Koichi Yamamoto's large-scale monotype2 prints engage the notion of the sublime. One might suppose that such an engagement is now an anachronistic astonishment, or an anomaly, given the long course of discourses on the notion of the sublime, from Longinus to Kant to its postmodern permutations, and thus something entailing a displaced historicity. The sublime in Yamamoto's prints is neither an anachronistic astonishment, nor an anomaly, but rather is integral to the experience underlying the facture of the works.
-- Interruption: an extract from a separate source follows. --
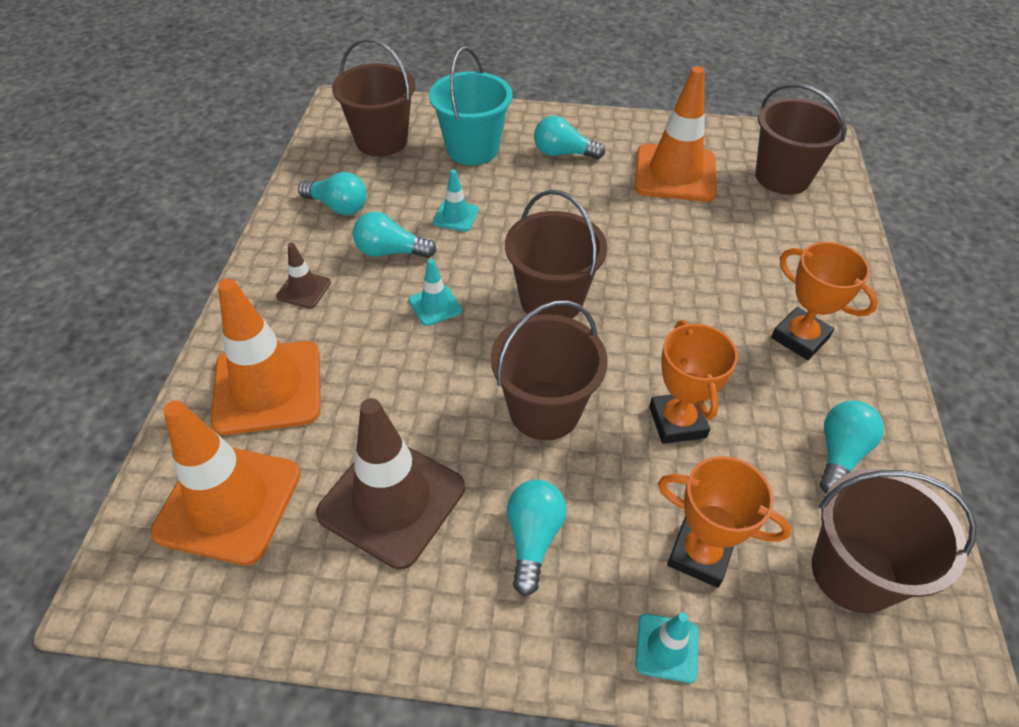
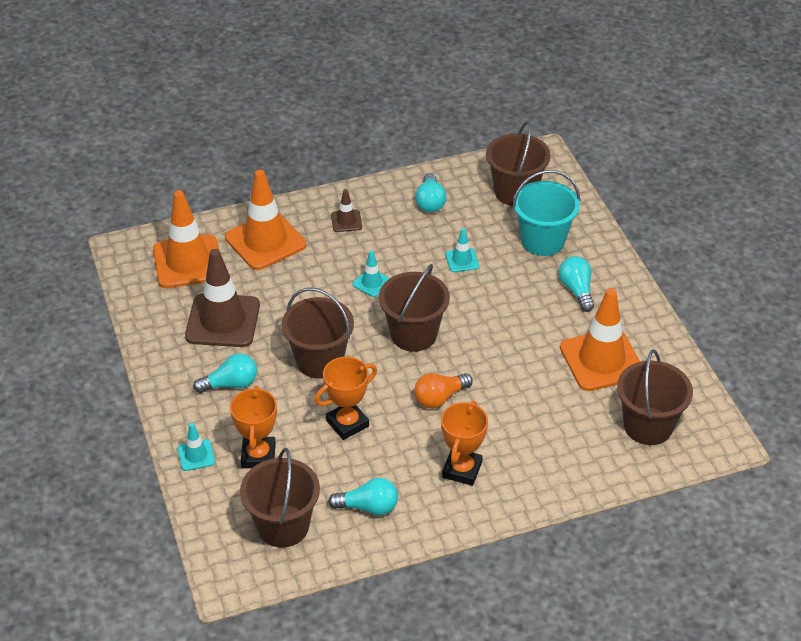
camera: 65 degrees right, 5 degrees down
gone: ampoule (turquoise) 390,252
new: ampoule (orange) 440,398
The experiences underlying these works are experiences of nature. That is not to say that the relation of the works to the experiences of nature underlying the works, or to nature per se, is that of mimesis in a simplistic sense. For while mimesis is inherently a relational concept, it is already a complexly nuanced concept when it appears in Plato's dialogues.3 Such mimesis as obtains in the works does so instrumentally, which is to say that it does so with regard to the mediation entailed in the facture of the works, and to the viewer response elicited by the work.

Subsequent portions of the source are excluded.